Schon in der Rahmenhandlung herrscht ein Wahnwitz, den man sonst kaum im Serienformat findet. Die Leute tragen merkwürdig unmoderne Klamotten, die Computer in den Büros sind antiquiert, Smartphones und Social Media scheinen keine Rolle zu spielen. Andererseits gibt es lustige Drohnen, die auf den Gehwegen eklige Hinterlassenschaften von Hunden einsaugen. Im Park spielt Annies bevorzugter Drogendealer Schach gegen einen plüschigen, allerdings ziemlich rabiaten Koalabären. Der Pharmakonzern verfügt dagegen über eine zeitgemäßere Technik. Die Probanden nächtigen während der Studie in winzigen Waben, die einerseits an Gummizellen, andererseits an das elegant futuristische Innere des Raumschiffes Discovery One aus Stanley Kubricks Sci-Fi-Klassiker „2001: Odyssee im Weltraum“ erinnern.

Feierabendliche Sexabenteuer

Wie bei Kubrick gibt es auch in „Maniac“ einen intelligenten, zu tiefen Emotionen fähigen Computer mit der weiblich anmutenden Typenbezeichnung GRTA, der für die Auswertung der psychogenen Probandenträume zuständig ist. Überwacht werden die Studienteilnehmer von einer verrückten Wissenschaftler-Clique. Der Studienleiter Dr. Robert Muramato (Rome Kanda) hat selbst ein paar Probleme, die ihm schnell zum Verhängnis werden. Dr. James Mantleray (Justin Theroux) flüchtet sich für feierabendliche Sexabenteuer in virtuelle Welten, und Dr. Azumi Fujita (Sonoya Mizuno) raucht sogar in ihrer geschlossenen Schlafkapsel Kette.
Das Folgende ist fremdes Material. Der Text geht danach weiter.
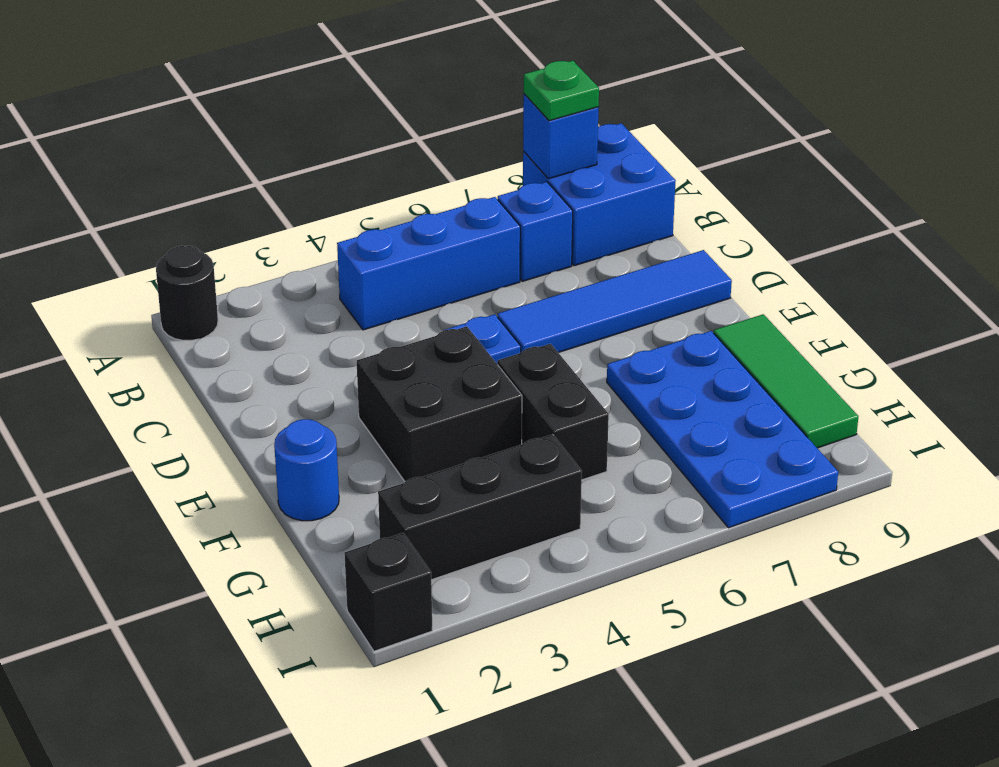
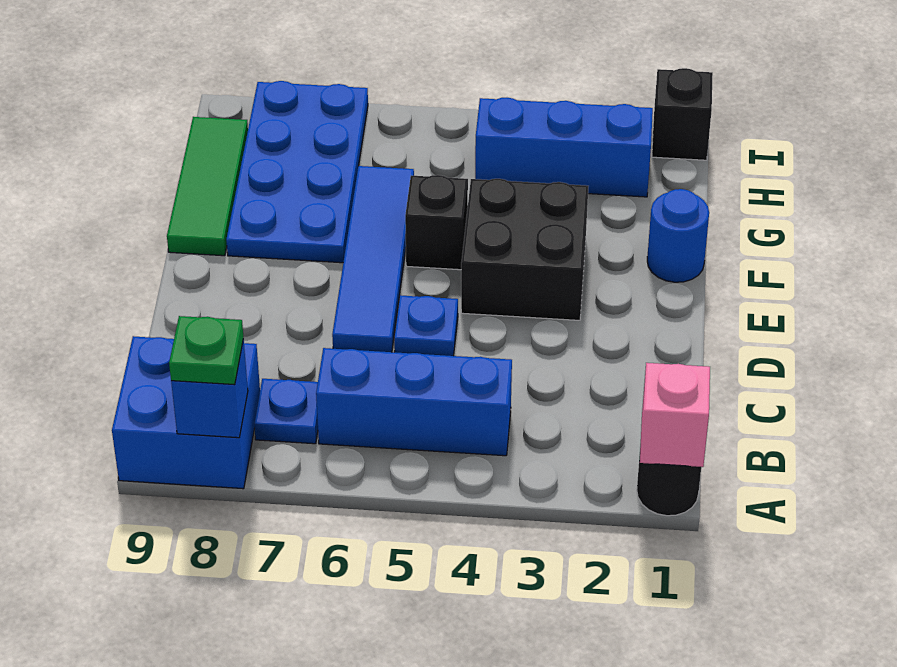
none -> pink brick A1 level 2
blue brick B7 level 1 -> blue plate B7 level 1
blue tile D6:D9 level 1 -> blue tile D6:G6 level 1
black brick F5:G5 level 1 -> black brick F5 level 1
black brick H2:H4 level 1 -> blue brick H2:H4 level 1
Wirklich irre geht es aber in den drogeninduzierten Absenzen zu. Mit jeder Folge betreten Owen und Annie andere Szenen, die zunächst nichts mit ihren realen Biografien zu tun zu haben scheinen. Cary Fukunaga nutzt die Episodenstruktur und die erzählerische Prämisse des Drogenrausches, um dem Zuschauer wie auch den beiden Protagonisten immer wieder neue Alternativwelten zu erschließen. Mal geht die Reise in die Achtziger, wo Annie und Owen als White-Trash-Ehepaar zusammenleben, später finden sich die beiden in den Vierzigern wieder.

In einer anderen Variante arbeitet Owen für die Mafia, während Annie in einem Fantasy-Mittelalter im Stil von „Der Herr der Ringe“ lebt. In diesen Parallelbiografien kann man viel entdecken, ausgelassen jongliert Fukunaga mit Sujets, Genres und popkulturellen Anspielungen. „Maniac“ ist dabei viel mehr als nur ein zitatgespickter Bilderbogen; durch die hervorragenden Darsteller Emma Stone und Jonah Hill findet man schnell Zugang zu deren verrückter Seelenwanderung. Schade, dass dieser verschlungene Trip schon nach zehn Folgen ein Ende hat.